Mechanically, the loudspeaker coil and cone have mass, and are supported by at least one spring, the cone suspension, and often another spring in the case of a closed box, which is the compliance of the air in the box. This mass/spring pair has a resonance, usually down in the high 10s or low 100s of Hz. In a ported box, the mass of the air in the port forms another order to the resonant system, this is usually done to push the resonant frequency down.

The air has an impedance (it is medium through which waves propagate), though the cone is usually poorly coupled to this, especially at low frequencies, which is why speakers tend to be so inefficient.

There will be some capacitance across the loudspeaker coil. I suspect the electrical resonance with the speaker inductance is well above audio, and well damped by the resistance.

So it's a bit more than just the inductance and resistance.

The impedance of a loudspeaker is rather complicated.

It is basically an inductor, so you will have L and R due to the resistance of the voice coil. R can rise quite a bit with voice coil temperature.

However this inductor is part of a motor, which is connected to a mass (the whole moving mass, coil, former, cone, etc) which is then connected to the armature by two springs (the spider and the surround).

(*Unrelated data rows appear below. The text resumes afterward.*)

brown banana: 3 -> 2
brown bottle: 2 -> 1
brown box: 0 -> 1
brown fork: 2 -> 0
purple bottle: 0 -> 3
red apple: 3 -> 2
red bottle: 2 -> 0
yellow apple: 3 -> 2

The air inside the box is also a spring, and the pressure it exerts on the cone adds to the force of the spider spring.

Since you have a mass and a spring, you have a resonant mechanical system, and the movement of the voice coil will induce a voltage back into the input. Thus we have an impedance curve like this, usually:

You should read the source of this image, it is interesting.

The large peak corresponds to the mass/spring system resonance. Note this is with the speaker mounted in a box. The frequency of the peak, will change depending on box volume, since this influences the strength of the "air spring" behind the cone. Box stuffing will also change the Q of this peak a bit.

The rise at high frequency is L.

And the two small peaks are reflections of the waveform from the back of the cone on parts of the speaker basket. The reflected waveform exerts force on the cone and thus induces a voltage in the coil, so it modifies the impedance.

However, if you use a bass-reflex box instead of a sealed box, you will not have two mass-spring systems. In a bass-reflex, the spring is still the air inside the box, but the second mass is the air inside the vent. This resonates and enhances the bass response... but since you have an extra resonance, you get an extra impedance peak:

My point is that besides L and R, the whole impedance mostly depends on mechanical parameters, and also on the box, its tuning, its volume, whether it is bass reflex, sealed, or any other design. So knowing the impedance of your speaker outside of its box is only part of the story.

For example, if your speaker was mounted in a horn, then the acoustic wave would go out of the cone, then into the horn, but some of it will reflect at the mouth of the horn back to the speaker. So you get a kind of organ pipe with resonances, and an impedance graph from hell:

(I wouldn't expect this one to sound good. Having resonances above 100Hz will do really weird things).

Most speakers have a low Q factor or in other words L/R ~ 2 for the series R= DCR.

But when energized with AC, the moving cone presents a shunt resistance from air. Since current is proportional to acceleration which controls force of cone and resulting air pressure, the shunt air load is fairly constant but not flat due to structural effects.

The inductance is shunted by the air impedance which dominates the speaker impedance in series with the DCR of the coil, so an 8 ohm speaker has a DCR of about 4 ohms and a dynamic load of 4 ohms over the compliant audio range, ignoring resonances.

Don't forget that most speakers have more than one driver, and a set of passive crossover and matching components for splitting between frequencies AND stabilizing things electrically for max power transfer.

Part of the design is to mitigate the peaks in the physical/electromechanical systems of the drivers themselves to maintain frequency flatness and more muted impedance variations for the benefit of the amplifier.